Apartheid is over, but has anything changed? The whites live in the cities and most of the blacks below the poverty line in townships. "The problem is there is no middle-class. There are only extremes but the middle class are the spenders so something is sure to collapse." Said Simon, a local to Plettenberg Bay.
So the different colors remain dead locked in a sort of static equilibrium, both need each other, but both are highly suspicious of the other with little interaction. With the vast majority of people living in townships, I asked why the people didn't retaliate because all of the violence and discrimination you hear of is white oppressing black. Just last week white students at a university were discovered to be abusing black workers in horrific ways, beating them, forcing them to eat feces, etc. What kind of a mentality has the workers to not stand up for themselves while at the same time what kind of mentality allows the whites to continue to abuse the majority? Does it go both ways?
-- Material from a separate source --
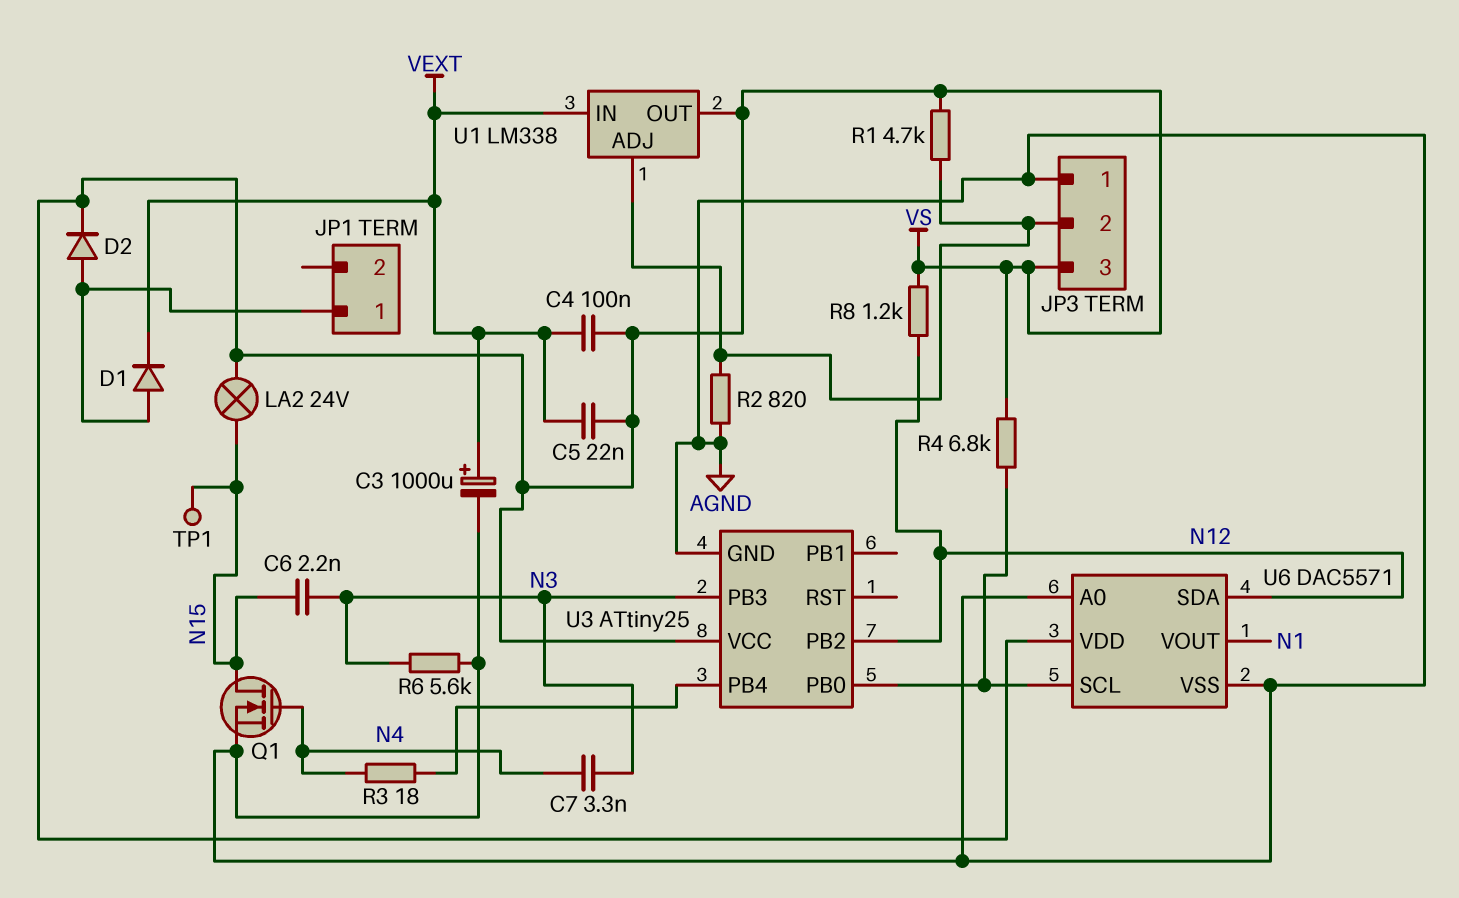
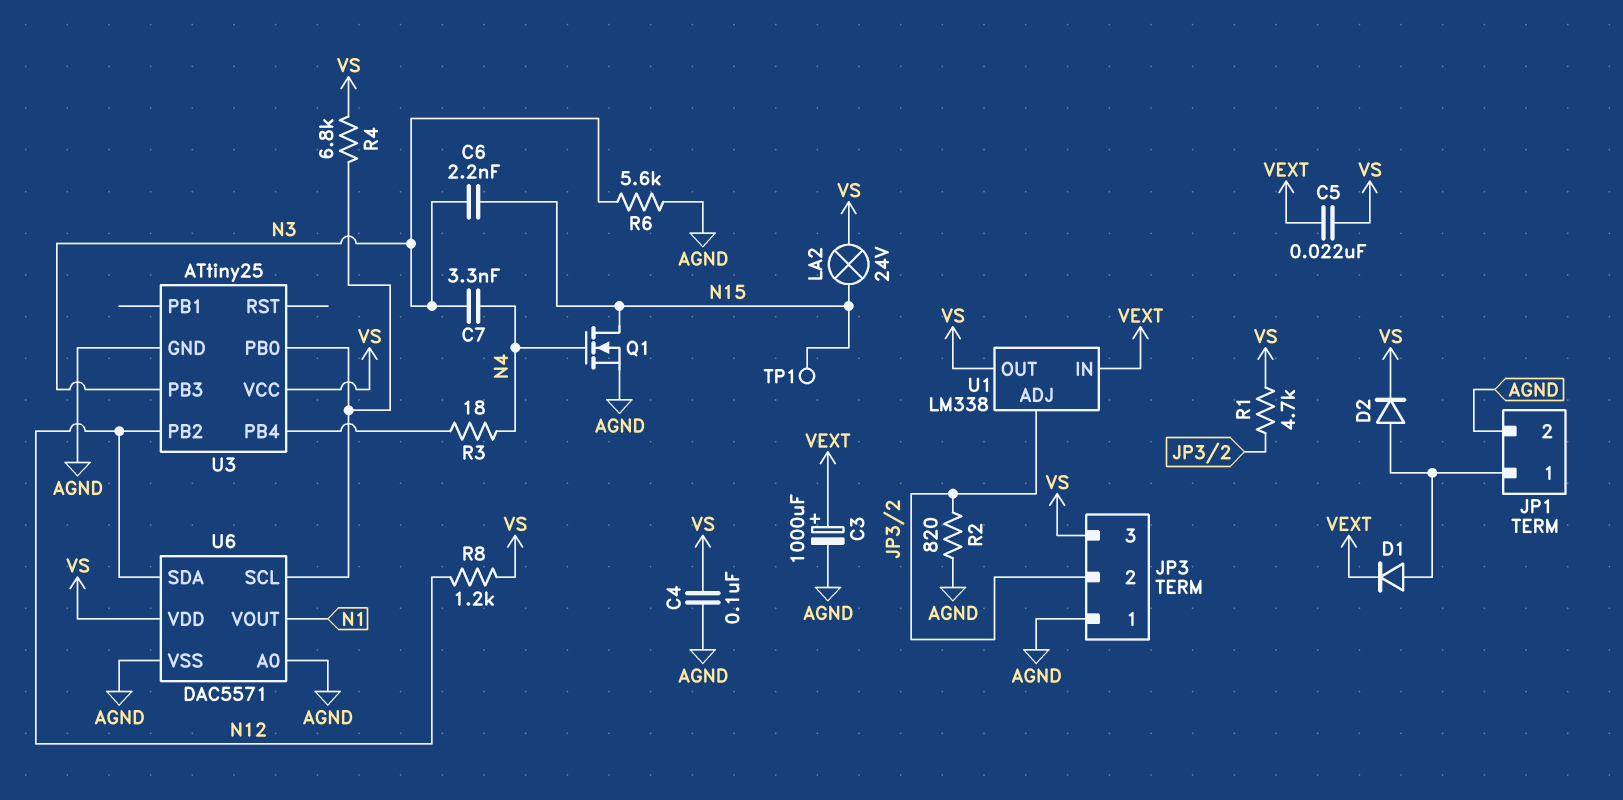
C4: 100nF (VEXT, VS) -> 100nF (AGND, VS)
JP1 pin 2: none -> AGND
"Because they still need their jobs and they work for the whites. It's all interconnected, that's why they don't retaliate," is Simon's opinion.
It seems one-sided, whites hurting the blacks, but I know nothing is that simple. I had been told I would be welcome in a black club, where as a black wouldn't be welcome in a white one.
"You would be welcome in a black club and treated like an honored guest, the most popular person in the club but only because you are a foreigner," Sam told me.
"But how would they know that I was a foreigner?" I asked him.
"Simple. If you were a local you wouldn't be there." said Sam.
So what is to happen to South Africa? The economy is growing but so many live in absolute poverty. The disparity between rich and poor is gigantic. With no mixing and contact between the races I don't see how it can be resolved. I told Sam how to me, appearance-wise, South Africa seems like paradise, yet socially, I could never live here. He agreed that it seems to be nearing a breaking point, a shift that seems hard to break, especially because there is such a lack of education for those growing up in townships, but that education is necessary for upward mobility.
Apartheid hangs in the air like a dirty word. Everyone I have spoken with refuses to say it. It's never "apartheid." Instead it is always, "the past," or "what happened."
I'm reading a book about apartheid now and was talking to a waitress who said she wanted a book to read. I said she could have mine when I finished it. She asked what it was about and I said the A-word. She visibly flinched.
It affects everything you see today, but it is never mentioned. From an outsiders viewpoint, it' snot so much the distribution of wealth that worries me, I think that will take time to remedy. Rather, it's the lack of dialogue, connection and contact between the races that is where the paradise fades. It is the palatable suspicion of everyone and tension.
As Sam says, the problem is the fact that, "There is no love." A huge problem indeed.